|By Jason "Textfiles" Scott (http://www.flickr.com/photos/textfiles/6050671726/) [CC BY 2.0 (http://creativecommons.org/licenses/by/2.0)], via Wikimedia Commons|
The age of microfilm is, for all practical purposes, coming to an end. As with all technological changes, there is always a residual time-lapse transition. As a professional photographer, I remember reading in the Arizona Highways Magazine just a few years ago how they were "dedicated" to film-based photography and were not about to move to digital. As the years passed, the Arizona Highways Magazine released some very strict and expensive requirements for digital photography. Finally, they began to publish digital photographs almost exclusively. It was also apparent to me, as a photographer and computer user, that many of the "digital" photos had an obvious dose of Adobe Photoshop and/or Adobe Lightroom manipulation.
Meanwhile, back in the larger genealogical community, we are seeing the floodgates open on digital imaging. FamilySearch.org will sooner or later finalize the ongoing project to digitize the contents of the Granite Vault, some 2.4 million rolls of microfilm. recent online estimates indicate that somewhere around half of the rolls have been digitized.

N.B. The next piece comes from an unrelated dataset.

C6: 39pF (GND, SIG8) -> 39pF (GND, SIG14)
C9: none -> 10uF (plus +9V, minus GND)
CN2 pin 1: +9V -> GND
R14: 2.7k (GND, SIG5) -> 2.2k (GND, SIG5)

However, a very subjective review of the FamilySearch.org Catalog indicates that there are still a considerable number of records left to digitize. It may well be that the biggest obstacles are political and legal rather than practical.
Here are my own personal observations updated to the date of this post. When I say personal, I mean that these all rank speculation. However, some of the speculation is based on obvious, technological changes that have a high degree of probability.

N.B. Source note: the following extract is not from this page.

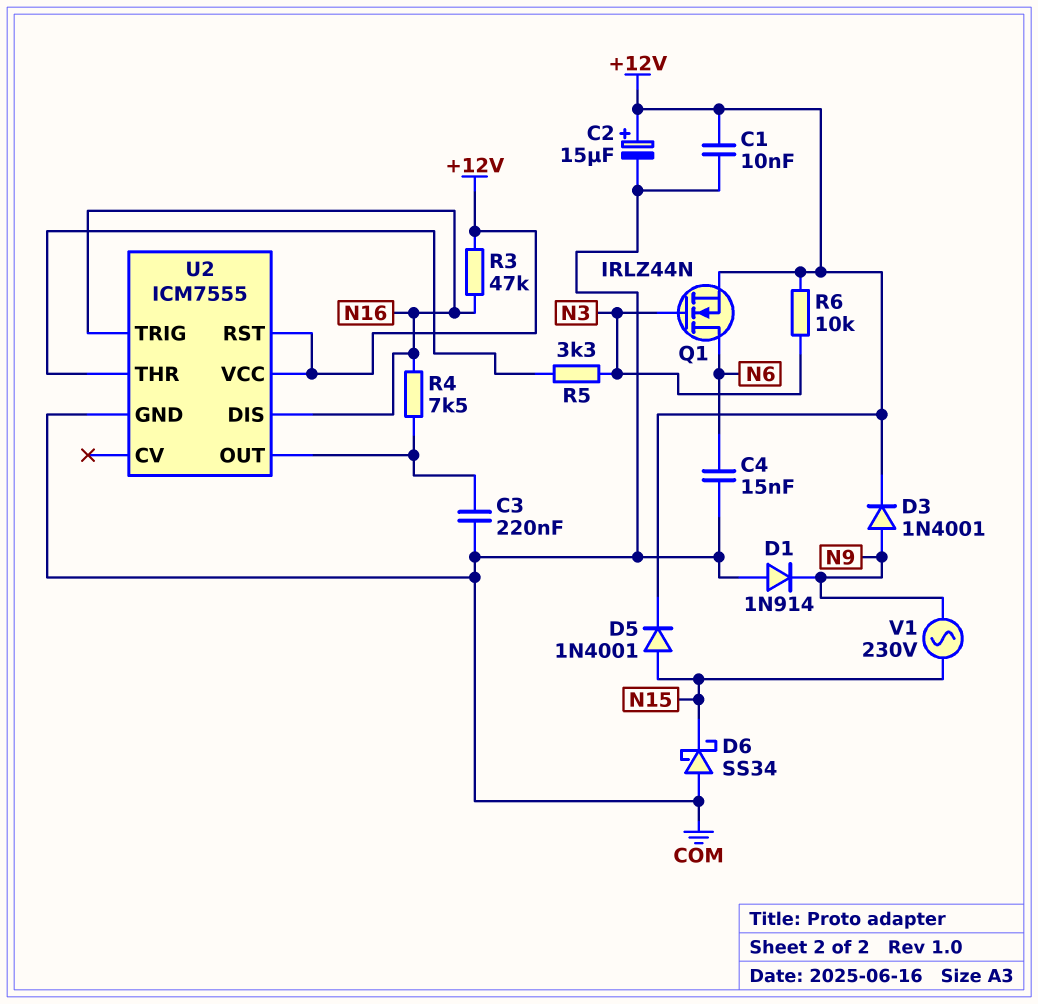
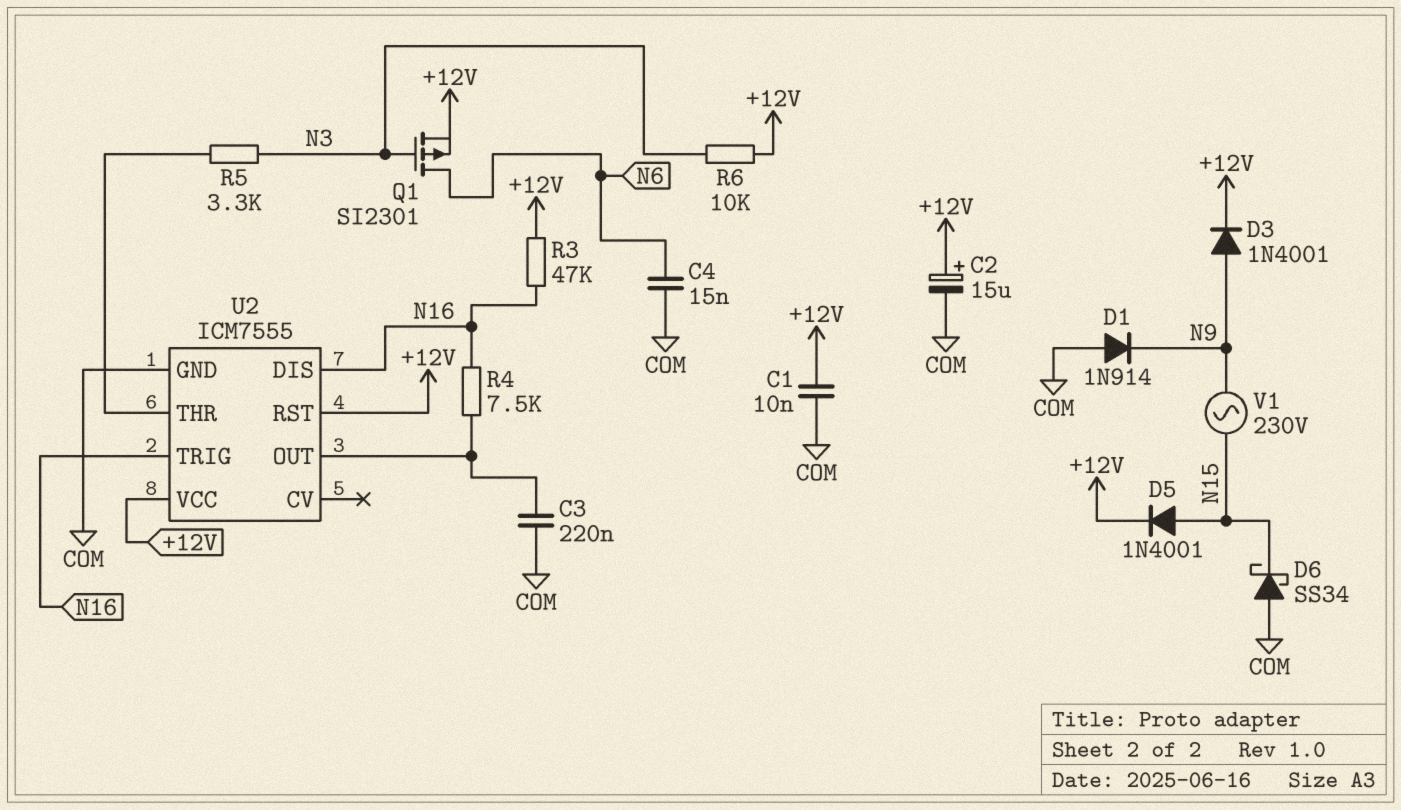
Q1: NMOS IRLZ44N (G N3, D N6, S +12V) -> PMOS SI2301 (G N3, D N6, S +12V)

1. Except for some very specialized data preservation situations, microfilm will become very nearly extinct within a "few" years.

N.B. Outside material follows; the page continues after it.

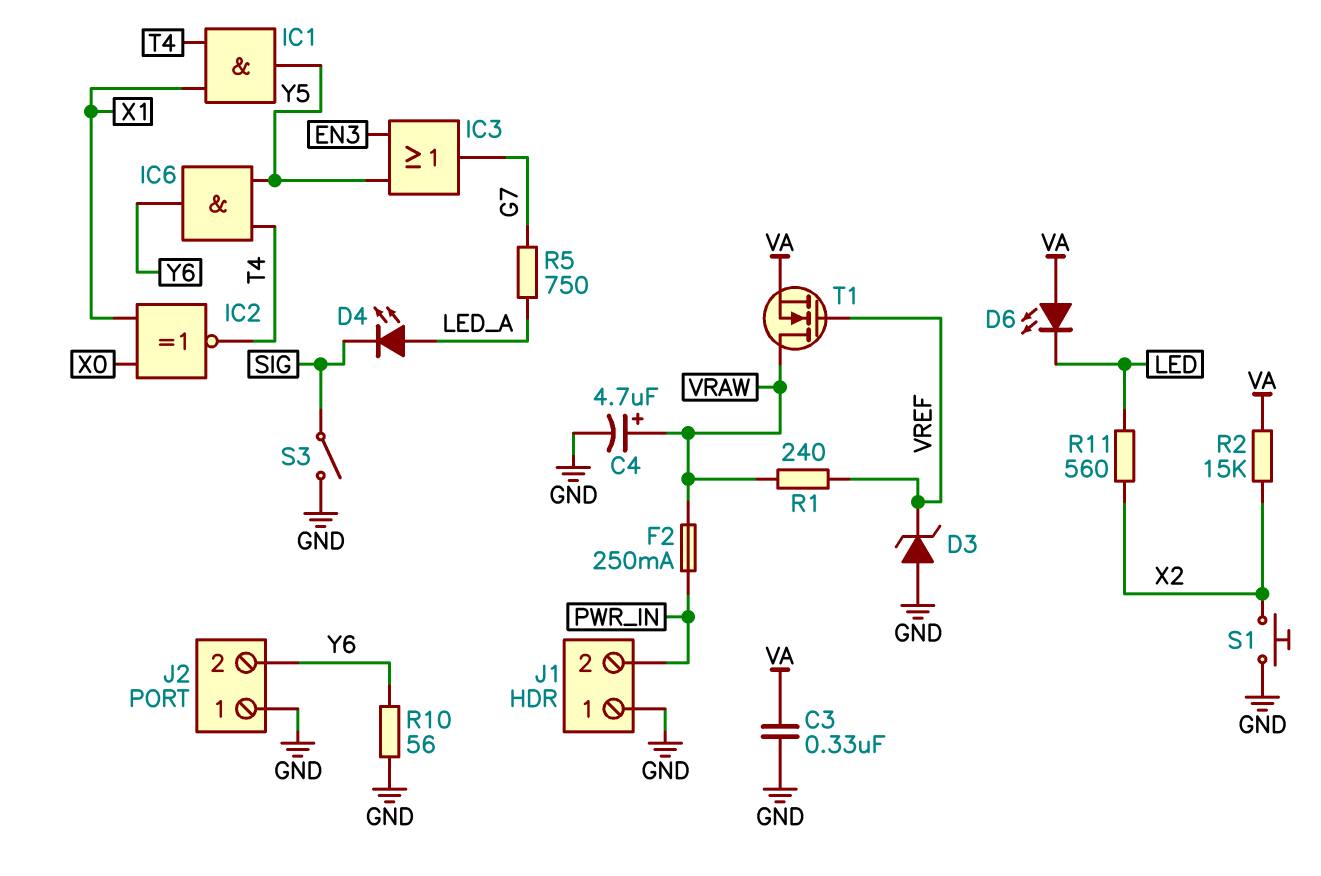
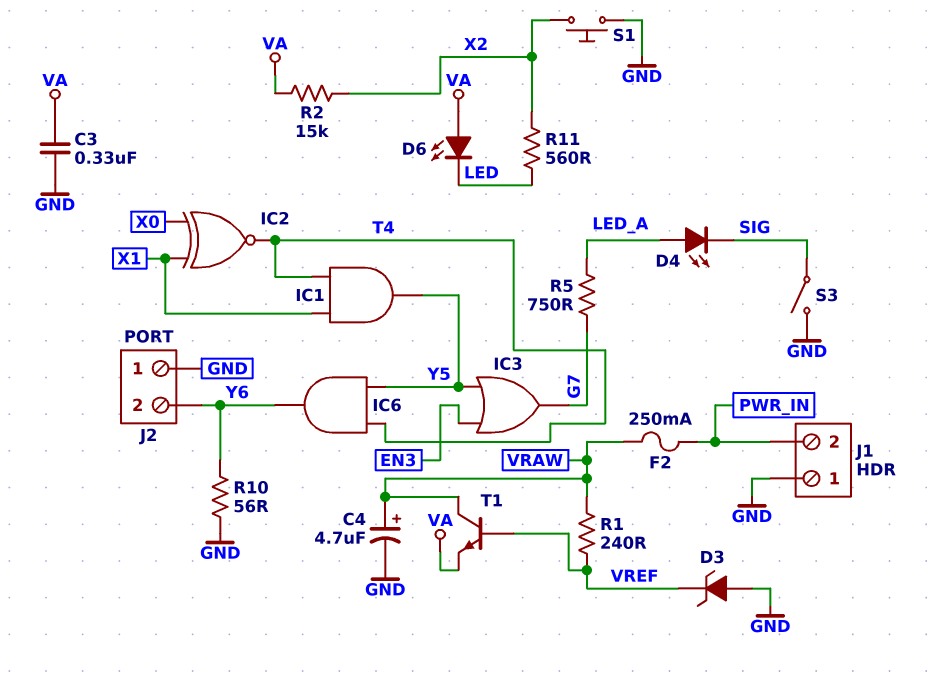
T1: NMOS (G VREF, D VRAW, S VA) -> NPN (B VREF, C VRAW, E VA)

2. Digital imaging will continue to rapidly expand the availability of online genealogically significant records. However, there are some significant issue and the story about what happened in Milwaukee, Wisconsin if you think that online records will be "free." See "Library Charged $1.5 Million for Journal Archive." This type of story may become all too common in the future as there are those willing to take advantage of the monetization of genealogical records.
3. The traditional function of most, if not all of the Family History Centers of ordering, stocking and supplying microfilm will eventually end.
4. Genealogical research at some levels will become trivial with automated record hints supplying many basic records during the past two hundred years or so.
5. Moving beyond the basic level of genealogical research will prove to be even more complex than it is today with many experienced genealogists literally swimming in a sea of unsubstantiated family trees.
6. At least in the U.S. and other developed countries, Family History Centers will likely be consolidated in some areas and evolved into support and training centers. Genealogists who wish to extend their research beyond what is avaialable readily online, will have about the same challenges that have always existed in finding records.
Time will certainly tell whether or not any of these "predictions" will come to pass. But what is certain is that there will be major changes.